Isolation and molecular characterization of a cDNA encoding the 23-kDa subunit of human RNA polymerase II

Abstract

We have shown that antibodies against native calf thymus RNA polymerase II and antibodies against its 23-kDa subunit cross-reacted with the 23-kDa subunit of human RNA polymerase II. Immunoglobin G (IgG) against the 23-kDa subunit of calf thymus RNA polymerase II inhibited transcription in vitro from the adenovirus major late promoter. By immunoscreening of a human placenta lambda gt11 cDNA library with IgG against native CT RNA polymerase II and with IgG against its 23-kDa subunit, we isolated and characterized a full length 1.2-kilobase cDNA. We also generated oligonucleotide probes from a sequence of amino acid residues obtained by a modified peptide microsequencing procedure.

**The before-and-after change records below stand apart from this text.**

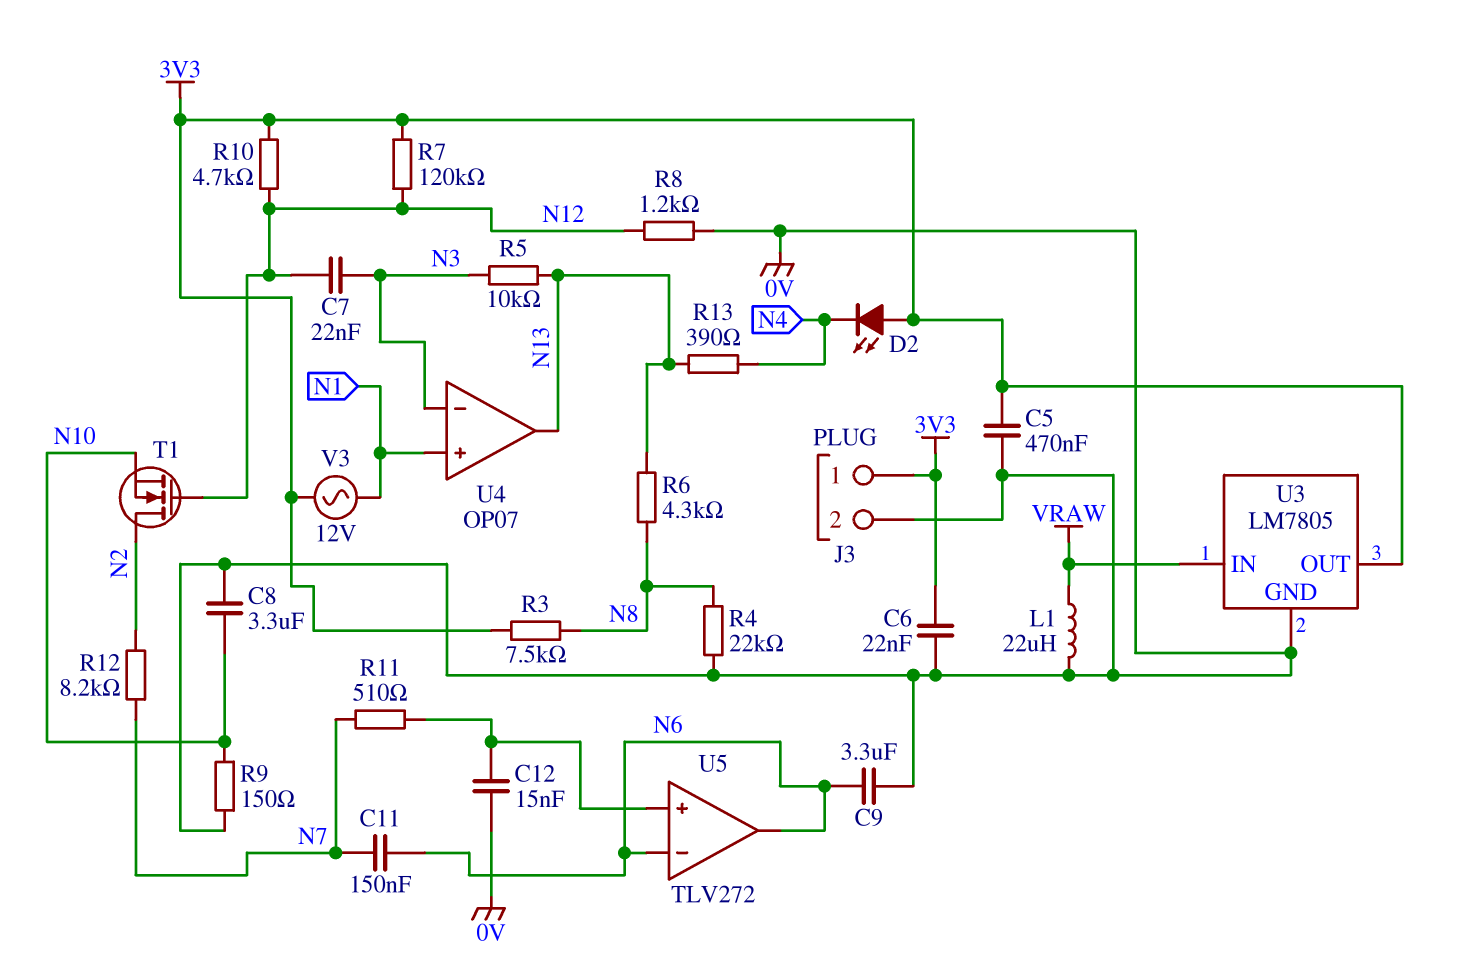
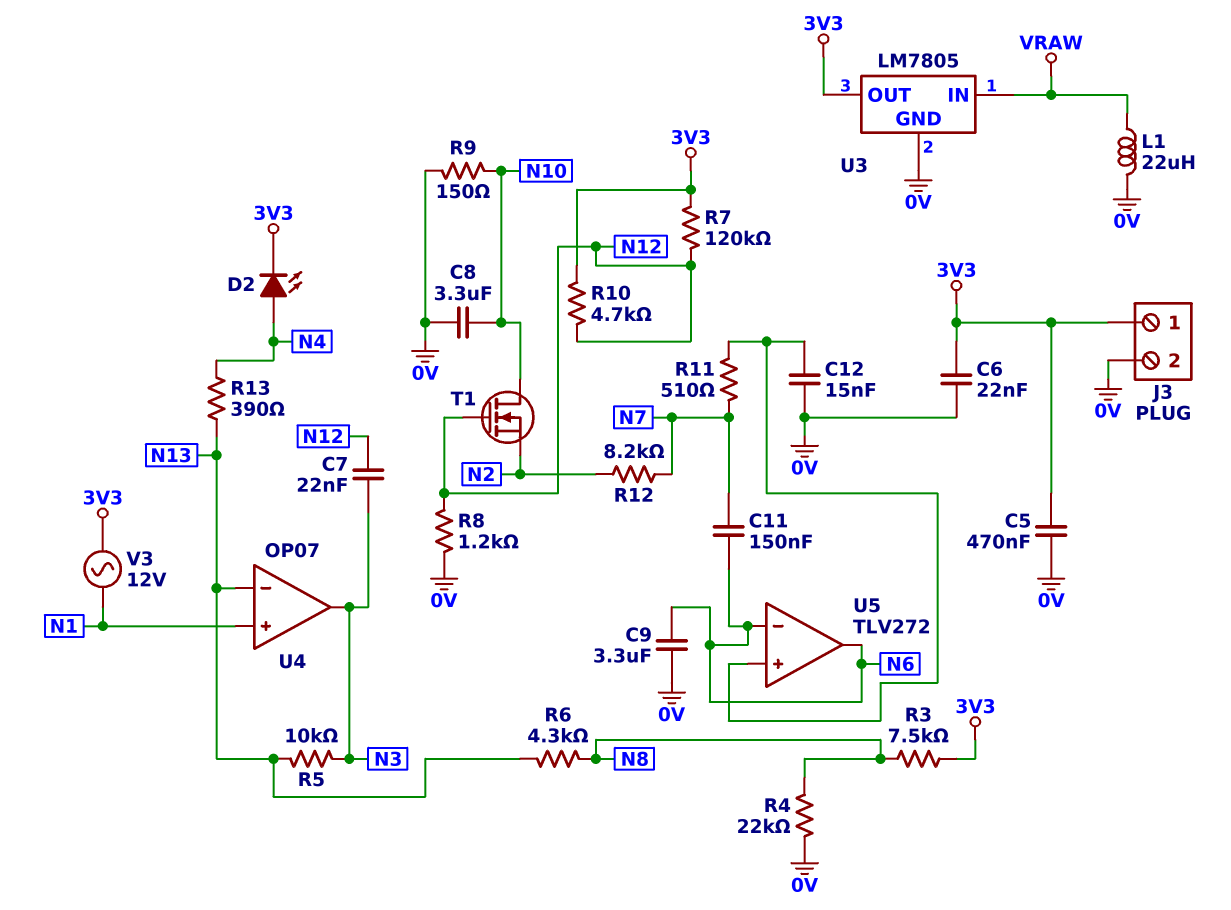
D2: LED (A 3V3, K N4) -> LED (A N4, K 3V3)
T1: NMOS (G N12, D N2, S N10) -> NMOS (G N12, D N10, S N2)
U4 pin in-: N3 -> N13
U4 pin out: N13 -> N3

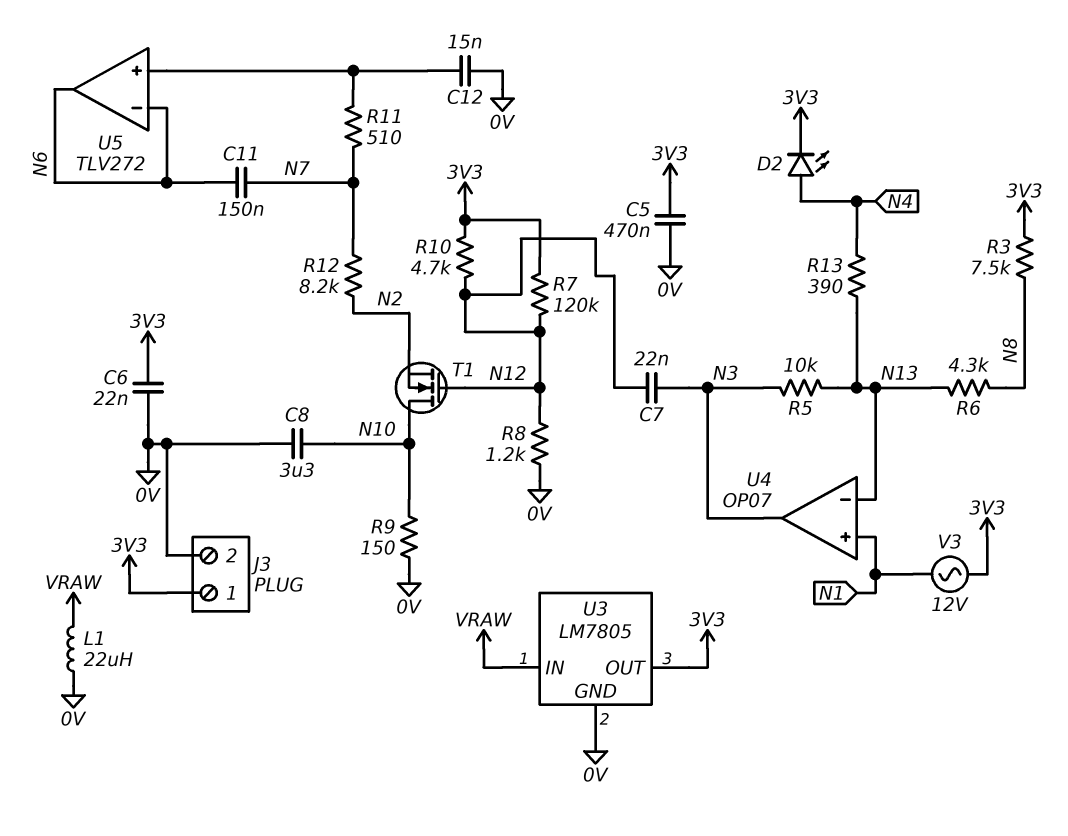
C9: 3.3uF (0V, N6) -> none
R4: 22k (0V, N8) -> none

The cDNAs isolated both from oligoscreening and immunoscreening were identical. The amino acid sequence deduced from the nucleotide sequence analysis indicates a polypeptide of 197 amino acid (23 kDa). The in vitro translation product of human cDNA HP-23 was precipitated by IgG against the 23-kDa subunit of CT RNA polymerase II. The amino acid sequence deduced from HP-23 showed no obvious homology with Escherichia coli RNA polymerase subunits or with any of its sigma factors.